Michael Peerless:Usually on, in, in a good car, the straight fast parts are the part you relax, take your hands off the wheel. It's this, it's the scary corners.
Melissa Won:So Mike, you've just settled into the role of managing partner of our firm. And do you have a bit of a background in, uh, in law firm management with your previous firm. What do you think is the most challenging part of managing a firm?
Michael Peerless:Well, you know, I think like anyone who's the managing partner of a law firm, there's only one real, two real reasons to do it. That's to reward my friends and punish my enemies, but no, that's not really the reason. Um, you know, the, the difficult part is balancing the interests. I think, um, you know, and I, I don't think that's difficult here really, but it's the most, the most difficult thing that, that there are there legitimate interests that are, that are conflicting or at least are butting against each other, between, uh, you know, making this a good place to work, being good members of the community, supporting charities, paying people fairly, or, or better than fairly making sure the workplace is healthy and fun and all that. And so coming up with that balance is, is the tricky part.
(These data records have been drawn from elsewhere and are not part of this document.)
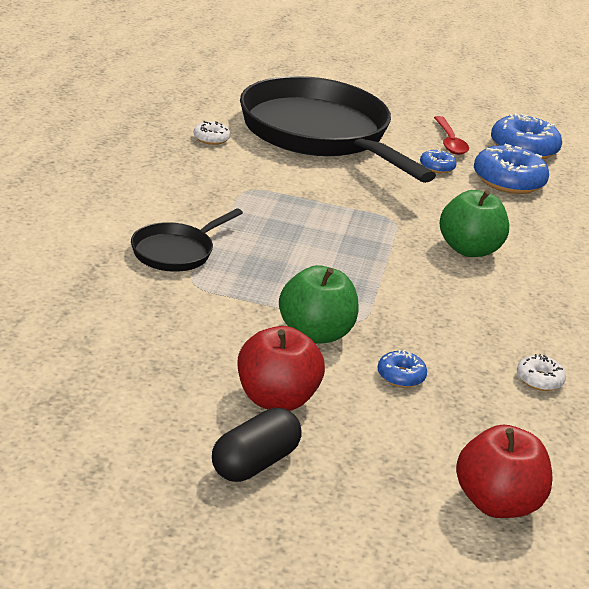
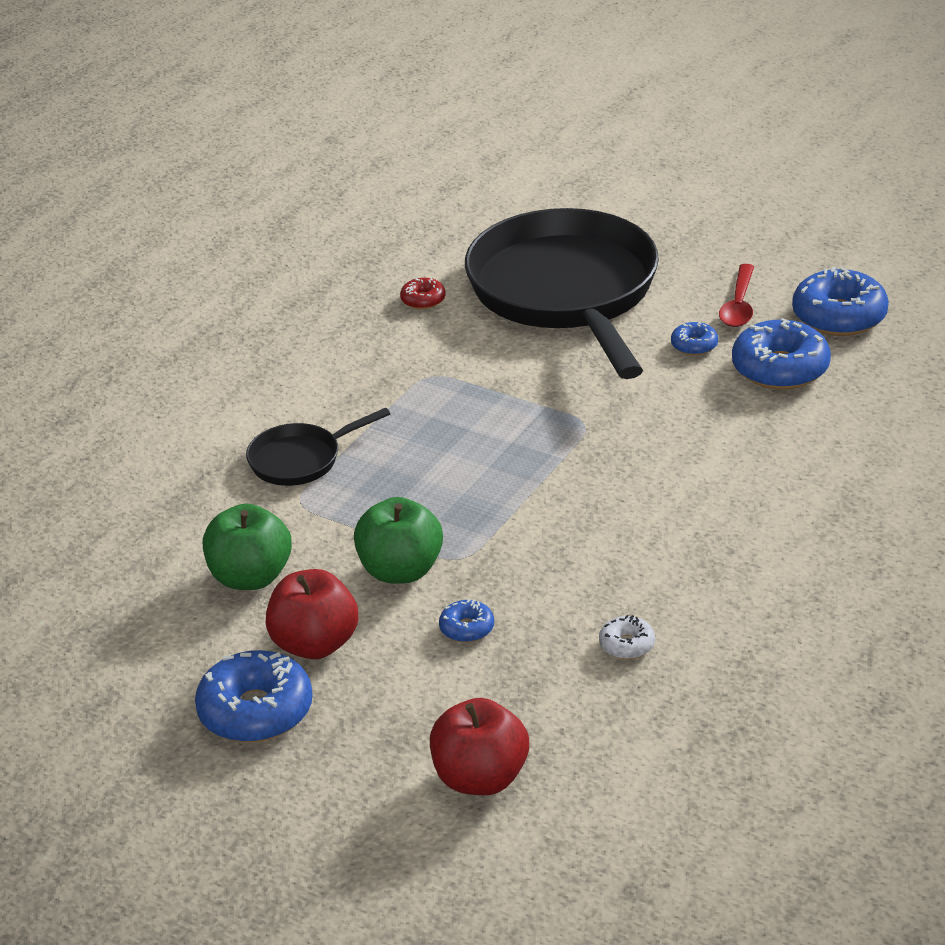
camera: 25 degrees right, 5 degrees up
(211, 139) = (423, 300): white donut -> red donut
(255, 463) = (256, 711): black capsule -> blue donut
(469, 249) = (656, 469): green apple -> green apple (250, 577)

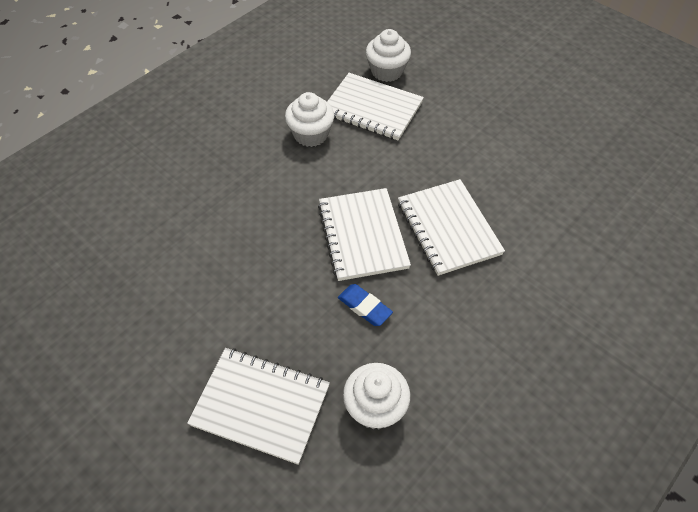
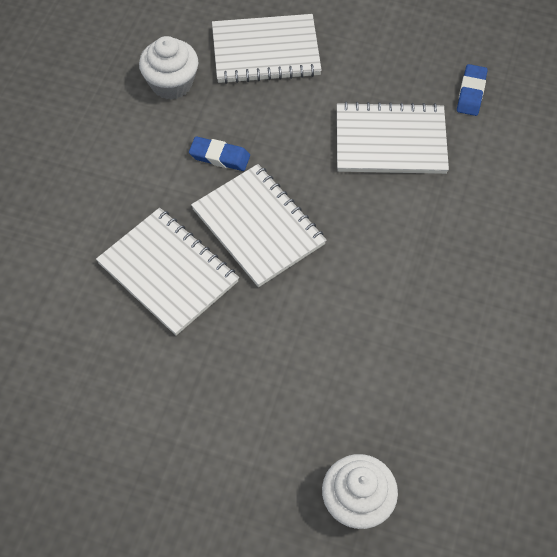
camera: 155 degrees right, 5 degrees up
(112, 277) = (471, 93): none -> blue eraser
(311, 134) = (394, 336): white cupcake -> none
(372, 108) = (340, 415): white notebook -> white notebook (390, 141)

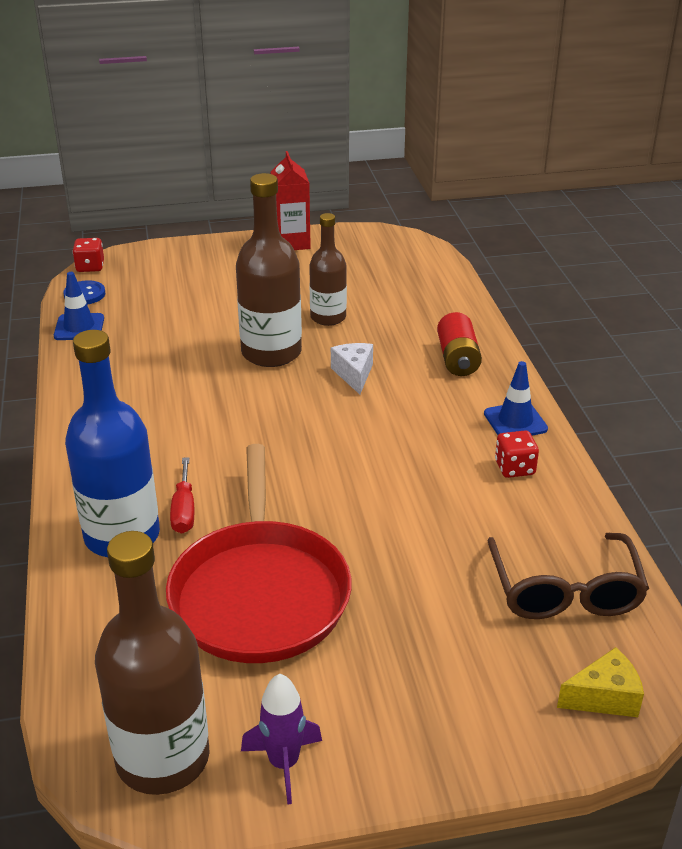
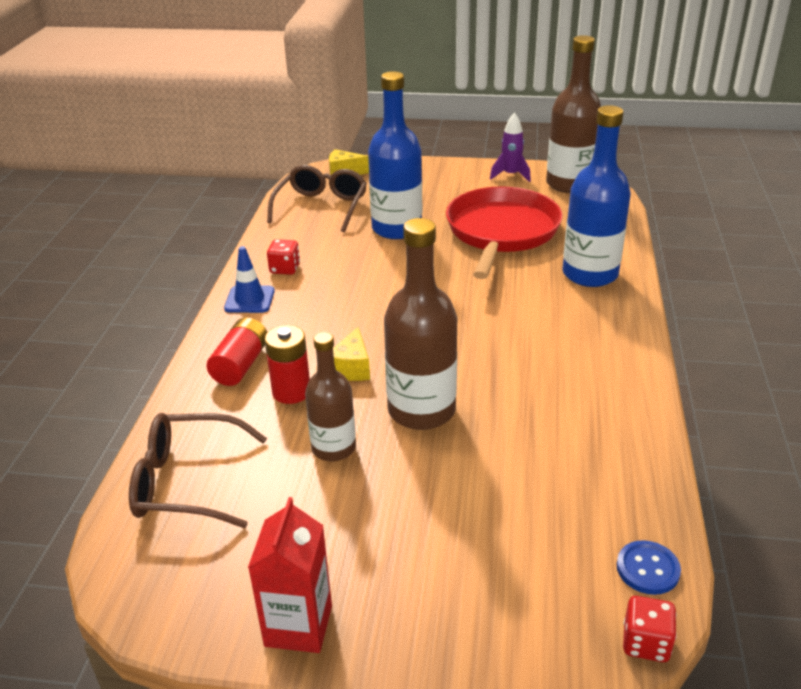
camera: 160 degrees left, 0 degrees up
(79, 327) = (647, 500): blue traffic cone -> none
(184, 510) = (542, 282): red screwdriver -> none
(354, 374) = (351, 368): white cheese -> yellow cheese
(392, 347) = (291, 392): none -> red battery
(417, 283) = (188, 482): none -> brown glasses
(419, 567) = (396, 228): none -> blue bottle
Um, I'm certainly not, it's certainly not my goal as managing partner to shake things up or make, make big changes. I think it's a great place. I'm not, uh, I'm not, uh, I'm not here to do a turnaround. I'm just here to, you know, hold the line and, and, uh, and try to live up to the great management that, uh, that the firm's been enjoying over the last, uh, well, the whole time I've been here,
Patrick Clancy:Mike, that's awesome. Thanks so much for sitting down with us and talking to us today. Thanks for doing this. This is great.